Pulsatile cell-autonomous contractility drives compaction in the mouse embryo.

Author information

1
European Molecular Biology Laboratory, Meyerhofstrasse 1 69117 Heidelberg, Germany.

Abstract

Mammalian embryos initiate morphogenesis with compaction, which is essential for specifying the first lineages of the blastocyst. The 8-cell-stage mouse embryo compacts by enlarging its cell-cell contacts in a Cdh1-dependent manner. It was therefore proposed that Cdh1 adhesion molecules generate the forces driving compaction. Using micropipette aspiration to map all tensions in a developing embryo, we show that compaction is primarily driven by a twofold increase in tension at the cell-medium interface. We show that the principal force generator of compaction is the actomyosin cortex, which gives rise to pulsed contractions starting at the 8-cell stage.

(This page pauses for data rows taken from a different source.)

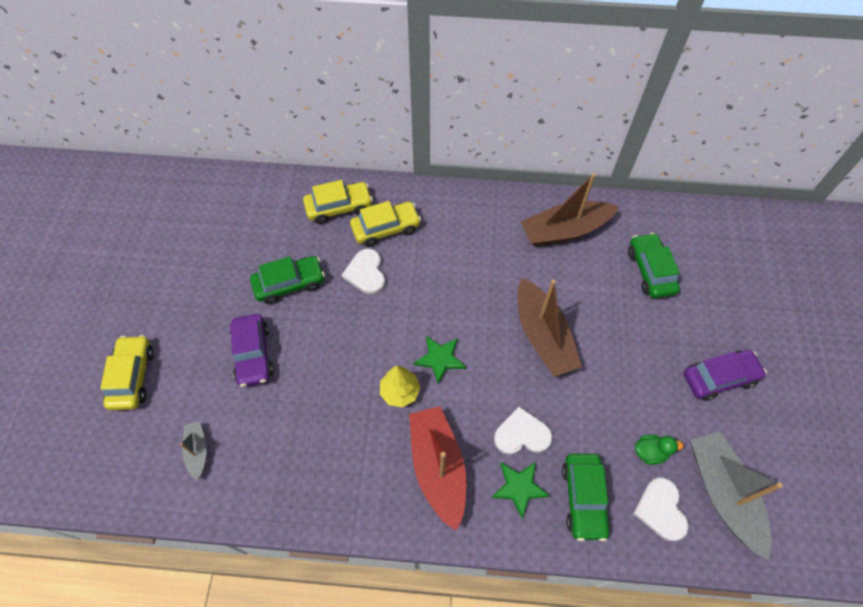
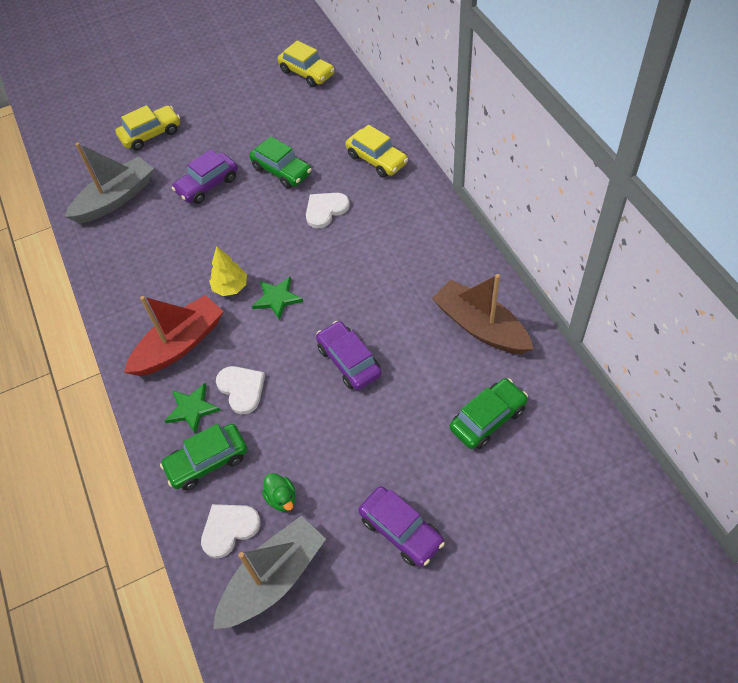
camera: 65 degrees right, 5 degrees down
(197, 451) = (116, 199): grey boat -> grey boat, size x2.02
(386, 228) = (379, 199): yellow car -> yellow car (307, 73)
(543, 336) = (349, 361): brown boat -> purple car

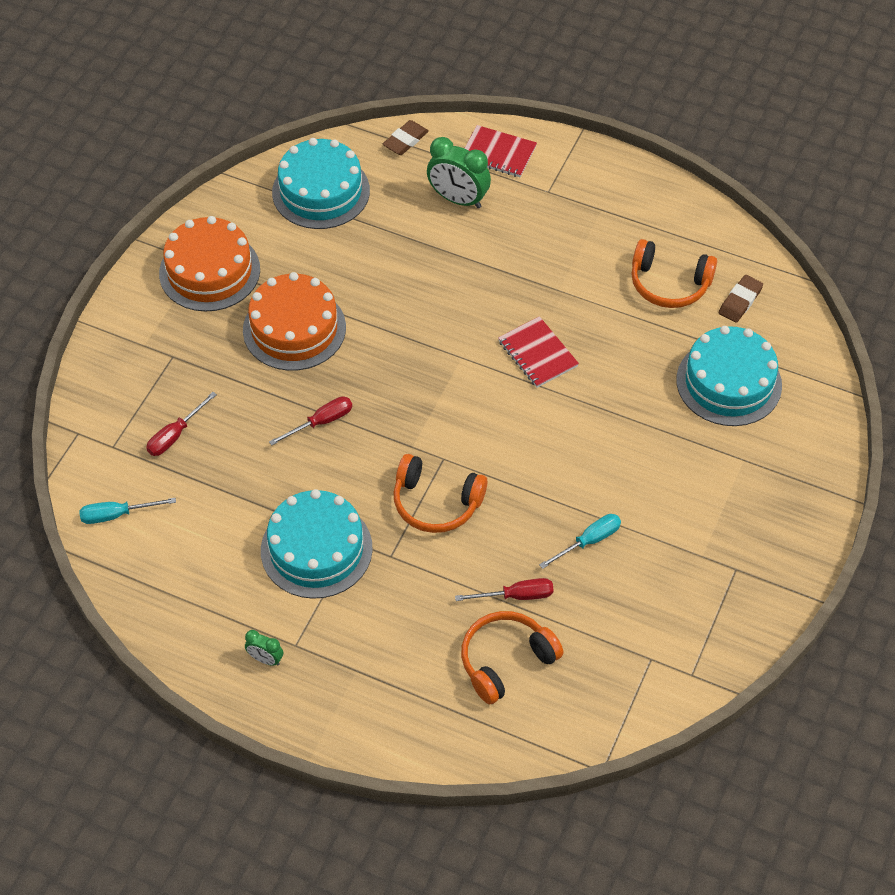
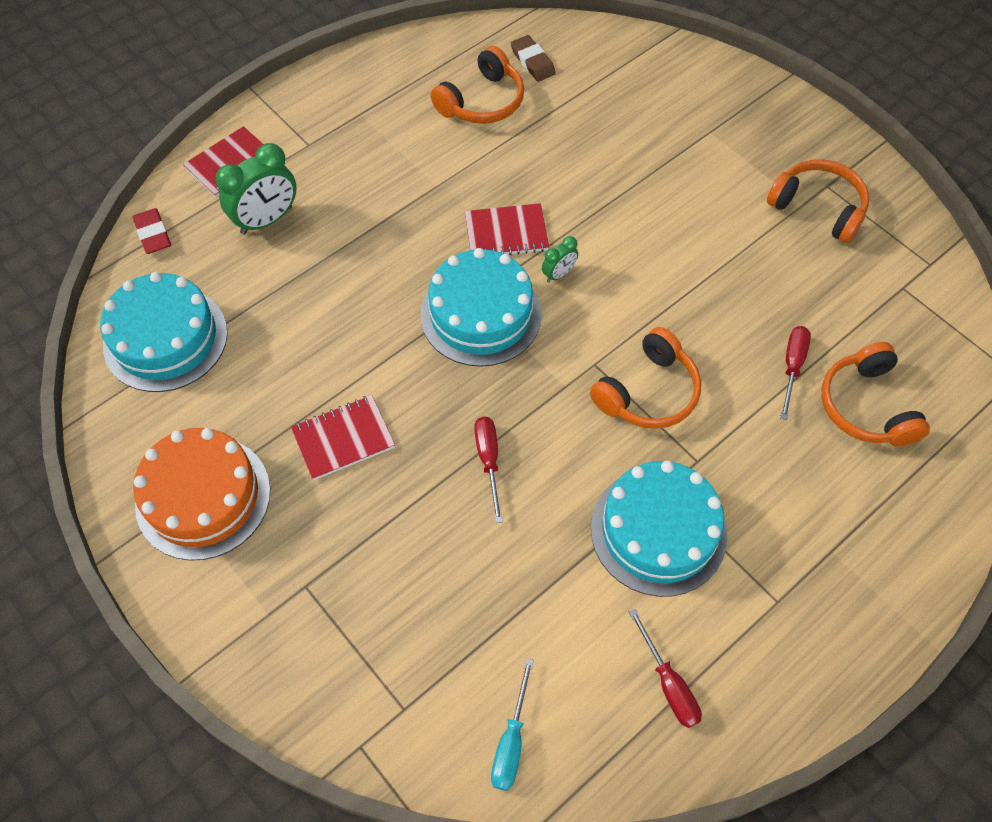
camera: 65 degrees left, 5 degrees up
(175, 435) = (425, 626): red screwdriver -> red screwdriver (668, 684)
(265, 659) = (786, 641): green clock -> green clock (558, 274)
(294, 328) = (343, 439): orange cake -> red notebook
(405, 140) = (153, 234): brown eraser -> red eraser
(589, 541) = (751, 282): turquoise screwdriver -> none
(704, 568) = (818, 208): none -> orange headphones
(729, 382) = (619, 106): turquoise cake -> turquoise cake (481, 314)

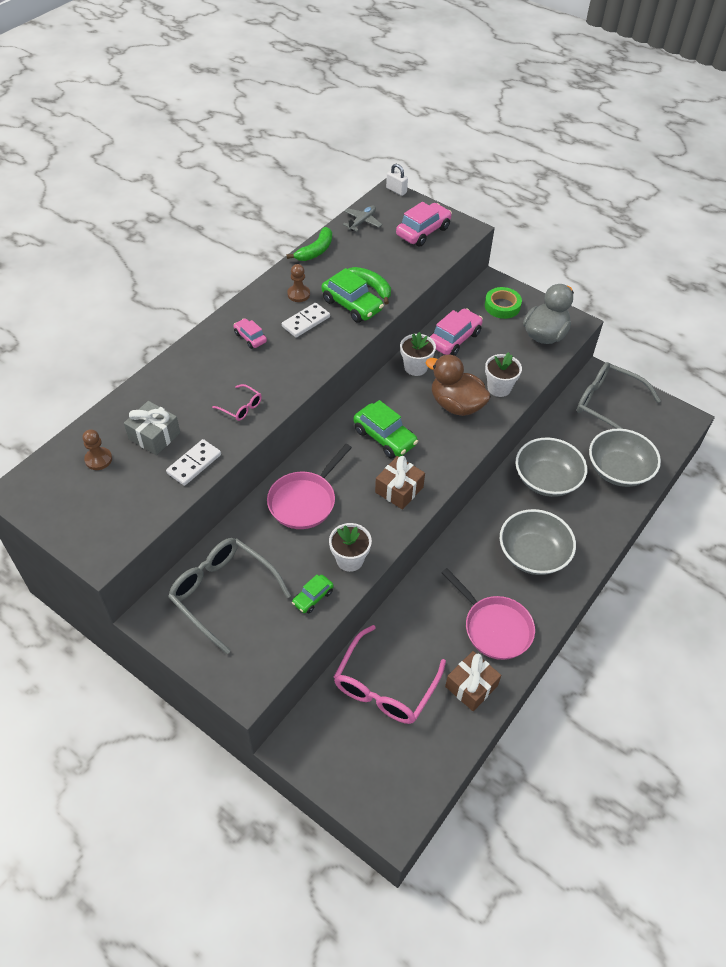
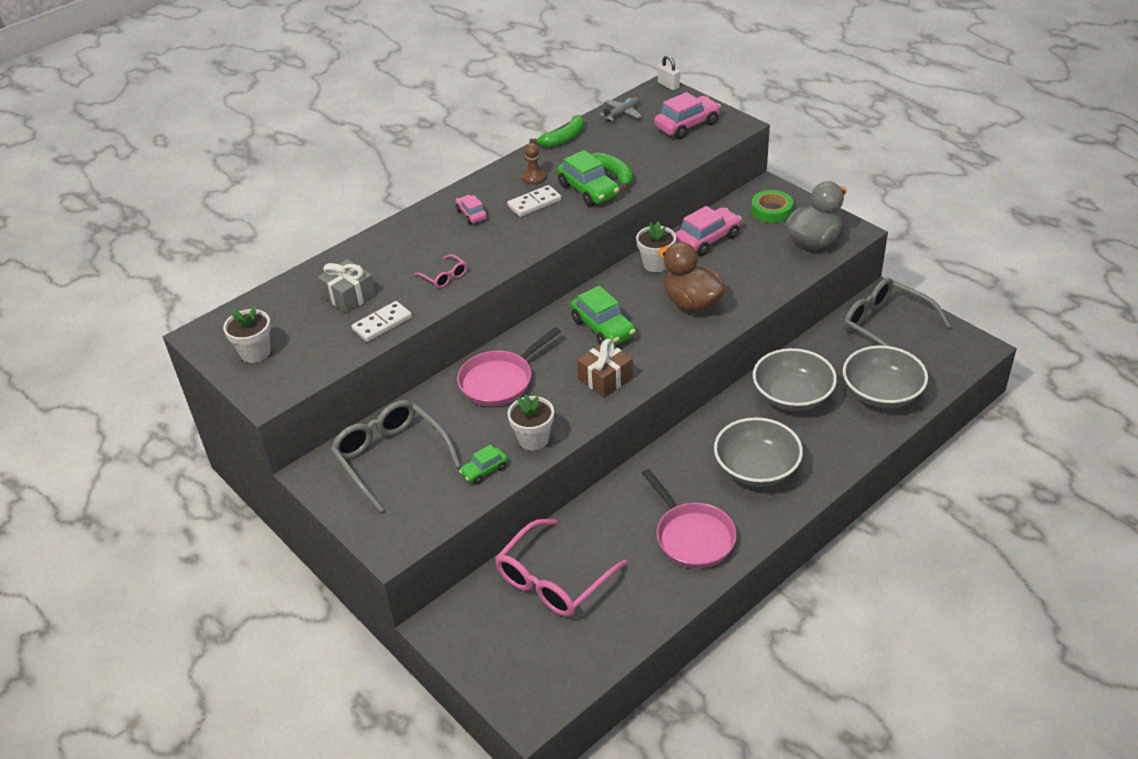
camera: 15 degrees right, 10 degrees down
(98, 459) = (288, 313): brown pawn -> none
(471, 686) = (650, 591): brown gift -> none
(499, 388) = (745, 290): white flower pot -> white flower pot (255, 352)

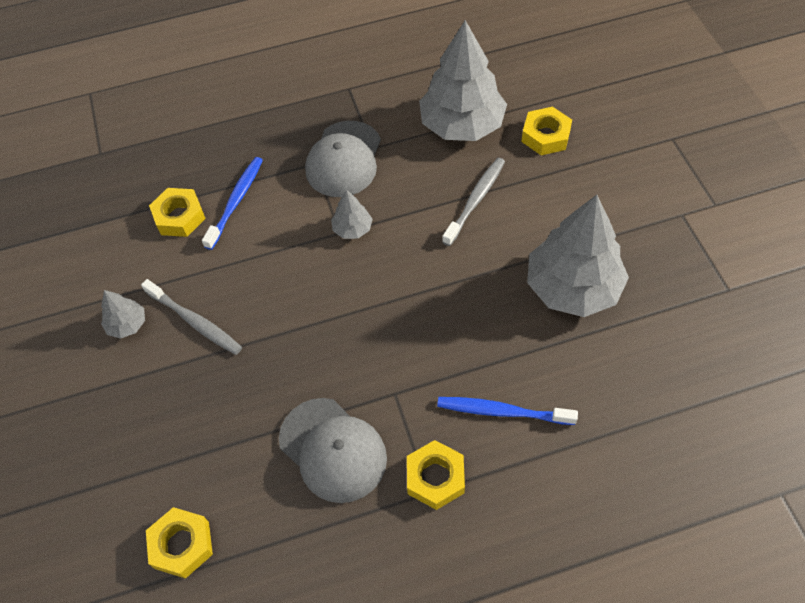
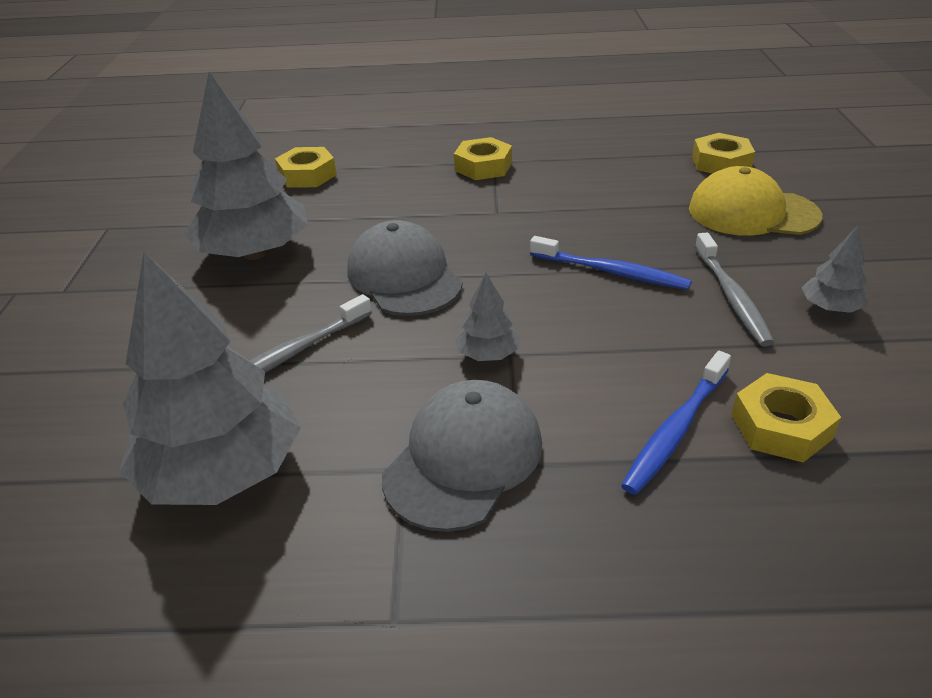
camera: 165 degrees left, 20 degrees down
(163, 445) = (752, 212): none -> yellow cap
(194, 321) = (731, 296): grey toothbrush -> grey toothbrush turned 150 degrees counterclockwise
(333, 450) = (572, 189): grey cap -> grey cap (404, 276)
(503, 411) = (399, 189): blue toothbrush -> blue toothbrush (610, 272)
(545, 136) = (111, 419): yellow nut -> yellow nut (307, 175)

Remarkably, contractions emerge as periodic cortical waves when cells are disengaged from adhesive contacts. In line with this, tension mapping of mzCdh1(-/-) embryos suggests that Cdh1 acts by redirecting contractility away from cell-cell contacts. Our study provides a framework to understand early mammalian embryogenesis and original perspectives on evolutionary conserved pulsed contractions.

PMID:
26075357
DOI:
10.1038/ncb3185
[Indexed for MEDLINE]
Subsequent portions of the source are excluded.